There is plenty of lakes in which I am quite happy with two (!) meters of visibility. Average visibility for the above lake is about 50 cm and it can be truly nice to do shallow dives there and spot all the life (mostly eels and lobsters).


----------



## rfdesigner (Dec 20, 2015)

niels123 said:


> Yesterday, one of my friend's accidently released his 17 TS and dropped it straight into the water. I have scuba license + full scuba gear, so I will go there to try to get it back. Would it still be repairable?



A thought...

Electronics usually die because currents and voltages appear where they shouldn't. i.e. a linear regulator stops regulating and puts out raw battery volts due to water shorting it's sense circuit, so everything downstream is fried, or you walk up to an unprotected circuit in your rubber soled trainers and pick up the board.. sending umpteen kV into the delicate electronics. .
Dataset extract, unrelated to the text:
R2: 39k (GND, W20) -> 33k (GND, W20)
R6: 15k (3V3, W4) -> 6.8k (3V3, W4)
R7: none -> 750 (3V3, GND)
As the lens wasn't powered (not attached to a camera) I'd be willing to bet a thorough clean out could recover the electronics side of things... but contamination on any part of it, including absorbed water in the PCB materials could now kill it if powered up, getting that water out would require cooking the electronics at say 105C for an extended period (It's what they do to chips before soldering if their vaccum sealed bag turns out to have failed).. the only thing to watch is things like connectors that might not like such a temperature, alternatively a vacuum chamber could be a good approach. I successfully (it survived) put my 28mmf1.8 through one to get rid of slight fogging.


----------



## TeT (Dec 20, 2015)

+1

Would be very curious to see results of the attempt...


----------



## retroreflection (Dec 20, 2015)

Manufacturers refuse to repair wet electronics because tons of experience shows that they keep failing afterwards, regardless of the care taken during the repair. Customers then become very angry, and might even start a miserably eternal thread on a website or two. It's like shadow boxing rattlesnakes, guaranteed to bite you. Auto insurance totals a submerged car without a technician ever looking at it, and does their best to get it shredded because of the safety implications of electronics failure in modern cars. The cost of the electronics relative to the glass has nothing to do with it. A lens that can't change aperture is just as worthless as one with a busted lens.
The minimal electronics in TSE's would tempt you to hope for an exception from Canon. Policies are policies, though. An independent repair facility that trusts you to accept no warranty might get it running. Be kind and let them know that you understand the risks.
Were those gouges made before this fall? It looks to me that it hit a rock on the way down. Might be more than just mud that needs fixing.
I do wonder though, why do rifle scope makers guarantee against internal fogging, and pass submerged torture tests, and camera lenses dont? They have external knobs adjusting internal components. Usually no electronics, though. The resistance on adjustments is much higher than in camera lenses. There might not be enough power to overcome the seal resistance during autofocus. Could be some opportunity in a fly by wire & all internal adjustment design. Does nothing for the body.


----------



## Mt Spokane Photography (Dec 21, 2015)

Orangutan said:


> Mt Spokane Photography said:
> 
> 
> > Canon, as do almost every camera and electronics manufacturer will not repair water damaged electronics, cameras, or lenses.
> ...



All of the electronics, and any metal parts screws, motors, aperture, shell, etc are subject to corrosion. Obviously, some parts will not be damaged, and the glass will not likely be damaged. However. there will be dirt a sludge in the aperture and in every glass element, and taking those apart, replacing the electronics, aperture, and motor, will run up the bill. It costs a lot more to replace most of the parts in a lens and spend hours cleaning lens elements than a lens is worth. Customers also expect that the lens will be reliable and not fail after the repair. Unfortunately, failure is much more likely after water damage.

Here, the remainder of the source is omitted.